Il seguente contenuto è una prefazione di questo articolo: https://www.savethechildren.it/cosa-facciamo/pubblicazioni/le-equilibriste-la-maternita-in-italia-2023.
“Le equilibriste” è il titolo quanto mai appropriato che Save The Children ha scelto per descrivere, in maniera documentata e lucida, la condizione sociale e professionale delle donne italiane in età riproduttiva costrette a difficili equilibrismi nel tentativo di conciliare lavoro e tempo di vita, in un Paese che invecchia con inevitabili conseguenze in termini di tenuta sociale.
“Le ultime ad entrare, le prime ad uscire” è l’efficace sintesi con cui il CNEL descrive la condizione professionale delle donne nel mercato del lavoro italiano. A fronte di un tasso di inattività del 26,4% tra gli uomini di 15 – 64 anni, quello delle donne è pari al 44,6%.
Come interpretare questa differenza? Una risposta su tutte, i motivi familiari riportati dal 33,6% delle donne a fronte del 2,9% degli uomini.
Il rapporto snocciola, dati alla mano, i determinanti di questa disuguaglianza in 50 pagine a cura di Elena Scanu Ballona con il supporto multidisciplinare di numerosi esperti di Save the Children e dell’Istat.
L’ho letto in un sol fiato, con un retrogusto di amarezza e rabbia.
Quando le donne concretizzano il loro desiderio di maternità sperimentano uno svantaggio occupazionale e retributivo che il mondo anglosassone definisce “motherhood penality”.
All’aumentare del numero di figli minorenni il tasso di occupazione delle madri tende a diminuire e quello dei padri a crescere.
I contratti per le donne sono meno numerosi e più fragili. Meno di un uomo su dieci lavora in regime di tempo parziale a fronte di circa una donna su tre, una scelta involontaria per oltre 1,2 milioni di giovani donne che finisce per incidere sulla loro posizione reddituale e pensionistica.

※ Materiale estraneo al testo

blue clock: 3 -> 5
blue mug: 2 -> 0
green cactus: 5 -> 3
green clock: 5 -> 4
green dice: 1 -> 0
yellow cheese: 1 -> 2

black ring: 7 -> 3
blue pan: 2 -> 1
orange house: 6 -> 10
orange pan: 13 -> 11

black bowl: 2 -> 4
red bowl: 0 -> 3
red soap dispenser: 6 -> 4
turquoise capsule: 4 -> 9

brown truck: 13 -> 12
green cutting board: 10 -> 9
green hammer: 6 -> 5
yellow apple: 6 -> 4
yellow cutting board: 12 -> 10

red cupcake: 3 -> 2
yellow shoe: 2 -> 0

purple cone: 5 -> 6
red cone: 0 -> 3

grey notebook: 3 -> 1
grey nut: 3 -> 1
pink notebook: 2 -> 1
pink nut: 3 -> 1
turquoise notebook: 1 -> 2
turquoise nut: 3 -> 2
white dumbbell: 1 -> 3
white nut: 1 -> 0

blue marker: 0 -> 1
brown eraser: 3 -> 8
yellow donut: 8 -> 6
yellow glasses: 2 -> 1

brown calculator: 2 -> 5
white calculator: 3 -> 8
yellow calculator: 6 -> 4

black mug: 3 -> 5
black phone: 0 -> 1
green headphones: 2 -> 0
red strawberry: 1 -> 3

“Dignità è non dover essere costrette a scegliere tra lavoro e maternità” ha affermato il Presidente della Repubblica Sergio Mattarella.
Le misure per facilitare la conciliazione della vita professionale con le esigenze di cura dei figli sono note ma ancora poco diffuse nel nostro Paese che, nonostante la drammatica crescente denatalità, stenta a investire sulle competenze e sul talento delle donne.
Il breve paragrafo intitolato “Le dimissioni volontarie delle donne” descrive i dati dell’Ispettorato Nazionale del Lavoro relativi alle dimissioni delle lavoratrici madri e dei lavoratori padri che hanno bambini di 0-3 anni. Nel 2020, le dimissioni volontarie hanno interessato complessivamente 40.021 persone, di cui il 77,2% sono lavoratrici madri e il 22,8% lavoratori padri.
Per ridurre il numero delle madri che decidono di rinunciare al lavoro perché ritengono poco conveniente e sicuro lasciare il proprio figlio in mani altrui occorrono maggiore flessibilità nell’orario di lavoro e accesso a servizi socio-educativi di qualità per la prima infanzia, in primis asili nido. Nel 2019-2020 in media il 15% dei bambini di età inferiore ai 3 anni hanno frequentato un asilo nido, con una variabilità compresa tra il 30,4 % della Provincia autonoma di Trento e il 3,1 % della Calabria, piove sempre sul bagnato.
Per ridurre il numero delle madri che decidono di rinunciare al lavoro occorre anche una più equa ripartizione del lavoro domestico e di cura all’interno della famiglia, ancora fortemente squilibrata a svantaggio delle donne. Promuovere politiche a sostegno della genitorialità e delle famiglie non è tuttavia sufficiente per riequilibrare il carico di cura nelle coppie genitoriali perché occorre un cambiamento culturale che richiede una diversa visione sociale del ruolo della maternità. Siamo pronti a considerare la maternità come un bene collettivo e non individuale anche quando le “equilibriste” si sposano o hanno dei figli e non vogliono rinunciare alle legittime aspirazioni professionali?
Un rapporto quello di Save the Children che dovrebbe prevedere un aggiornamento periodico per monitorare l’impatto delle politiche e delle misure a sostegno della genitorialità descritte nella quarta parte del documento. Un approfondimento prezioso da divulgare generosamente negli ambienti educativi coinvolgendo giovani e adulti con l’obiettivo di promuovere e accompagnare il necessario cambiamento culturale che stenta ad affermarsi nel nostro Paese.